The initial SVB fallout on real estate borrowers
“There were many fund managers who did not sleep well this weekend.” That was the comment that Roger Singer, partner at law firm Gibson Dunn, shared with PERE in the aftermath of the Silicon Valley Bank’s collapse on Friday. It was the second largest bank failure in US history. Amid the initial fallout, borrowers were unable to communicate with anyone at the bank as of Monday morning. “There’s theoretically an FDIC line, but no one picks it up,” according to one source familiar with the matter. By contrast, Signature Bank, a US regional bank that shut down on Sunday, still had people at work and answering the phones, the source said. Meanwhile, one manager told investors it had “an atypically large cash balance” of $30 million in one of its fund accounts at SVB and was “hopeful there will be a majority, if not total, recovery of the dollars currently at risk,” in an email seen by PERE. For more on the short-term and longer-term impact of the bank failures on the private real estate industry, check out our coverage here.

Fund managers’ China dilemma
Long-simmering US-China tensions have been reaching a boiling point in recent weeks, following an alleged Chinese spy balloon being spotted over North American airspace last month and Chinese president Xi Jinping’s sharp rebuke of the US for isolating his country just last week.

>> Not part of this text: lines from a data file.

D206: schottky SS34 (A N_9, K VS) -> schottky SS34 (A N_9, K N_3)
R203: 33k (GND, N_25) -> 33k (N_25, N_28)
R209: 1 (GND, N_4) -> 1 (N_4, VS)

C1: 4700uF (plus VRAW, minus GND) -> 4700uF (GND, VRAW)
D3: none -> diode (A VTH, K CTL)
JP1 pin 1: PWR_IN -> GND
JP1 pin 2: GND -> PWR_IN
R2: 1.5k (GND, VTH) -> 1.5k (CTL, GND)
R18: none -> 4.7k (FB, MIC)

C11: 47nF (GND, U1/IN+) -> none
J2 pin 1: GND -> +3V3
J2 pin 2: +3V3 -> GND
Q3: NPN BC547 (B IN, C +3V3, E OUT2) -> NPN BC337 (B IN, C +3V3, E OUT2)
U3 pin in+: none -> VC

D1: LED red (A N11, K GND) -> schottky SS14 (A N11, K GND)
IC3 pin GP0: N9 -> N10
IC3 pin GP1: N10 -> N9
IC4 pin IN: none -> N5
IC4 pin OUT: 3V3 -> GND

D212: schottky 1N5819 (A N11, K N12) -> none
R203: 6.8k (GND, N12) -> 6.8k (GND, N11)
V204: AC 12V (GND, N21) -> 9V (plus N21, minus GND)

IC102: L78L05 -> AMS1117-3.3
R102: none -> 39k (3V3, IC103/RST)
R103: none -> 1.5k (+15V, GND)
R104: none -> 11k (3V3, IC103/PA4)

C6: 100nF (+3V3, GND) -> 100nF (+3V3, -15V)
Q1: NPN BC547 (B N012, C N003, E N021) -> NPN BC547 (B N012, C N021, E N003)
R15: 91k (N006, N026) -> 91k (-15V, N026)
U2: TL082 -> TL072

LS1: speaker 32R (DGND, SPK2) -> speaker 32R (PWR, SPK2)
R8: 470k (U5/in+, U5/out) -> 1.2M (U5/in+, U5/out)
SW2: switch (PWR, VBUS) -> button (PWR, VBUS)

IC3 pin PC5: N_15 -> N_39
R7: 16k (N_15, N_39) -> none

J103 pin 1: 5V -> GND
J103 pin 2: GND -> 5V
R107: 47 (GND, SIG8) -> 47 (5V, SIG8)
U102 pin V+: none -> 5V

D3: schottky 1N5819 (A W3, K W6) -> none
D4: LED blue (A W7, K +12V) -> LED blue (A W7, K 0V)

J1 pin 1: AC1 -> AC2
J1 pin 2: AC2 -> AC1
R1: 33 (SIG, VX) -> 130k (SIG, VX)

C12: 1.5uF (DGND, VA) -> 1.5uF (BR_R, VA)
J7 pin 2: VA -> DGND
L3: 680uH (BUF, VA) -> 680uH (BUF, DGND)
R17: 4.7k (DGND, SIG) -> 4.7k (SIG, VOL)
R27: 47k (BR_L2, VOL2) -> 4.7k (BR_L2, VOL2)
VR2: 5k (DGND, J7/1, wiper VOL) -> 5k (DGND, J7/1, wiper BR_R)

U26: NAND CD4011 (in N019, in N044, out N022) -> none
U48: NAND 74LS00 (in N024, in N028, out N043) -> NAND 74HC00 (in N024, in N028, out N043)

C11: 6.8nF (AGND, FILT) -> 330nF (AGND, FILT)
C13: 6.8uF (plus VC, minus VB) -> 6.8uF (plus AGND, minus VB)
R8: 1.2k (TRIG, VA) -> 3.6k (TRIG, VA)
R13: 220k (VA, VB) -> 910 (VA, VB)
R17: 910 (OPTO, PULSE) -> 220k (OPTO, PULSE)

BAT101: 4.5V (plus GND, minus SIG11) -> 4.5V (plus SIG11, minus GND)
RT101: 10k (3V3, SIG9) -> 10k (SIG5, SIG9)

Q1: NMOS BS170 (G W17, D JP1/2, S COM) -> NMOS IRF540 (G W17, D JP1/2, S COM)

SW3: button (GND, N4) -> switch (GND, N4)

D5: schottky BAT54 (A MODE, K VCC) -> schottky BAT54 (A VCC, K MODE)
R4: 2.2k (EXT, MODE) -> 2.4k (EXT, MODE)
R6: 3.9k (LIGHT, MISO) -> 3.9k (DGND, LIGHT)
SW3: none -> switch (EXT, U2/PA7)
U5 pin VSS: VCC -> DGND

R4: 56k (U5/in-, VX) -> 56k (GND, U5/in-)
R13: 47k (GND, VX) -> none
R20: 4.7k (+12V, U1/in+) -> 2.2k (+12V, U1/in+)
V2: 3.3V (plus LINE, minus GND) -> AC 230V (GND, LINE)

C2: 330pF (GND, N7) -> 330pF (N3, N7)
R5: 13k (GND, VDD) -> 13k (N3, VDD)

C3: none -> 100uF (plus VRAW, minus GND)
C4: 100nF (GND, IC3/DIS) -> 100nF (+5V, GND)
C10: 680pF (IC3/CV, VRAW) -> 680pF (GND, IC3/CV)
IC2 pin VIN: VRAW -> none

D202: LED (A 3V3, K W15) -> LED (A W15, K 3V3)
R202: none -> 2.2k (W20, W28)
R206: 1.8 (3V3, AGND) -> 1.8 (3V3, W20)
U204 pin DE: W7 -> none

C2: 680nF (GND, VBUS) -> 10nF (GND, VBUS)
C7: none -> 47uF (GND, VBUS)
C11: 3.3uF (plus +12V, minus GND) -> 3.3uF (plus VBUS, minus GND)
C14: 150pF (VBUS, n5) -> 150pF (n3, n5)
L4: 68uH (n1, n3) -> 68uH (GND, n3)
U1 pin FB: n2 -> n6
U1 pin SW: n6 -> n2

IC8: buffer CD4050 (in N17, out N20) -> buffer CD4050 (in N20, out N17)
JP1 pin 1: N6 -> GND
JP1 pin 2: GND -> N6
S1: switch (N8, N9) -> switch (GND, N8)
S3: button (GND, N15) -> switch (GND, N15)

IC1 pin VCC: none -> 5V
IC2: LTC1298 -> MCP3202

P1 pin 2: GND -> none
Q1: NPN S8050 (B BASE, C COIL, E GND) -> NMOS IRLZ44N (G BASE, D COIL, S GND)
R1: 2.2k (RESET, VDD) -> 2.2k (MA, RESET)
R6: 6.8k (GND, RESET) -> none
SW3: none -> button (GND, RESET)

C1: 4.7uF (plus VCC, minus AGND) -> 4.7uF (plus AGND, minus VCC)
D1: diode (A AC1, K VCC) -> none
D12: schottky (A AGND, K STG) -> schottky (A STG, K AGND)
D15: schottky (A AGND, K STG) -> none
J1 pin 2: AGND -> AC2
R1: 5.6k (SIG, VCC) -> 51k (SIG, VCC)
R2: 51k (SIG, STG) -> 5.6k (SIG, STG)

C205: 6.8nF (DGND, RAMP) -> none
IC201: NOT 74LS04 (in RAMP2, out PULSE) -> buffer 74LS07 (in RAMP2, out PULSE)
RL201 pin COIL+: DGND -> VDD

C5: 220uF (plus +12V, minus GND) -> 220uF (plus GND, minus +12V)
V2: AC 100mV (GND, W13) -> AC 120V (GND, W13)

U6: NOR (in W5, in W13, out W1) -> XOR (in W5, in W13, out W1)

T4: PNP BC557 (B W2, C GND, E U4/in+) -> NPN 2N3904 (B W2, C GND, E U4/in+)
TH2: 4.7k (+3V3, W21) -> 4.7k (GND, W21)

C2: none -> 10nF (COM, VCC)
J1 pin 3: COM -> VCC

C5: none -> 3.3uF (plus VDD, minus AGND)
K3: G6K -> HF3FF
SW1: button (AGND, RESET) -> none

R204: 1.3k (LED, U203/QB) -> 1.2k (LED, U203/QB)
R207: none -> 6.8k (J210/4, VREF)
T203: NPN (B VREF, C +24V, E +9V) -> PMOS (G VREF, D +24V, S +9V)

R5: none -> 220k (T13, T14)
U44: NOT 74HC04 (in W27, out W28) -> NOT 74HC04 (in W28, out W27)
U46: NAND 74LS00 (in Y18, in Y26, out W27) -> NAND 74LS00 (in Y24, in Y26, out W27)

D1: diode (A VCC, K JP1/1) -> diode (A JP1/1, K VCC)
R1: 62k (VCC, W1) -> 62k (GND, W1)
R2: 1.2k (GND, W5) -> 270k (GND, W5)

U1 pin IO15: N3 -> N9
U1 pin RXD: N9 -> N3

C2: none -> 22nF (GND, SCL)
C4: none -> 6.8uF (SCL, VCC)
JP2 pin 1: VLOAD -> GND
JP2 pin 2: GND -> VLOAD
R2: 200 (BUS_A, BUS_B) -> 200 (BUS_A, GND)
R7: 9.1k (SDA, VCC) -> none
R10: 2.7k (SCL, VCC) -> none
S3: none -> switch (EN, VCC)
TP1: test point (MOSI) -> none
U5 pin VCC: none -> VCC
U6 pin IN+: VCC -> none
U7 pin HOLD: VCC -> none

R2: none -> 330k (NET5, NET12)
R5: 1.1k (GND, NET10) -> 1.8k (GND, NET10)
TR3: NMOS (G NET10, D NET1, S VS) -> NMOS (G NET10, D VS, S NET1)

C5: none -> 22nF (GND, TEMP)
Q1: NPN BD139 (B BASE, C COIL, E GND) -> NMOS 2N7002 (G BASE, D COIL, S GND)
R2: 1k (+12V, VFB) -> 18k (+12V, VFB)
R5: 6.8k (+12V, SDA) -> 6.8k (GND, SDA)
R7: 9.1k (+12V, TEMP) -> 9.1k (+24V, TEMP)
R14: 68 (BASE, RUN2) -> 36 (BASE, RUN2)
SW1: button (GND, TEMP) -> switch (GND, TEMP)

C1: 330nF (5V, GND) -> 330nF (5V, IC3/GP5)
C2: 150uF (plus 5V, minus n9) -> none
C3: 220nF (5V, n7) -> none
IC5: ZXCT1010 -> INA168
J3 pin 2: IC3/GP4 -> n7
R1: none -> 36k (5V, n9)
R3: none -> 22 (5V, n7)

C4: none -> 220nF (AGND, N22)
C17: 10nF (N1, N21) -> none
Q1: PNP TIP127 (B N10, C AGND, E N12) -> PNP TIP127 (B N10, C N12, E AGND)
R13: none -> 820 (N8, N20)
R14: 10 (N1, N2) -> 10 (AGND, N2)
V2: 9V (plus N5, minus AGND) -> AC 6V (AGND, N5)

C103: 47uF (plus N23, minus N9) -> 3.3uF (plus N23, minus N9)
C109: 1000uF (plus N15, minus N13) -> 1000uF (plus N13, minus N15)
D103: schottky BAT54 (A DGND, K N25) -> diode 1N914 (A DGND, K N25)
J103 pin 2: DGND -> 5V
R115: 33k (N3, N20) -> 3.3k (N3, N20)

It is against this backdrop of deteriorating US-China relations that PERE is publishing its March cover story, The China Conundrum, on how managers raising Asia-Pacific funds are accommodating investors – predominantly North American institutions – that want to have exposure to the overall region but also keep their capital out of China. The dilemma that these firms face, however, is that many consider China – the largest economy in the region and the second-largest in the world – to be too important a market to be excluded from a pan-Asia investment strategy. Read more in our cover story here.

MIPIM bound
The movers and shakers of the global real estate community will descend on the world’s largest property conference this week. MIPIM expects more than 23,000 people to attend in Cannes this year, with delegates representing 90 different countries and responsible for €4 trillion of managed assets. Whether it is repricing, refinancing or repurposing, there are myriad decisions facing the industry, meaning this year’s MIPIM will have an air of uncertainty around it, much like the market it represents.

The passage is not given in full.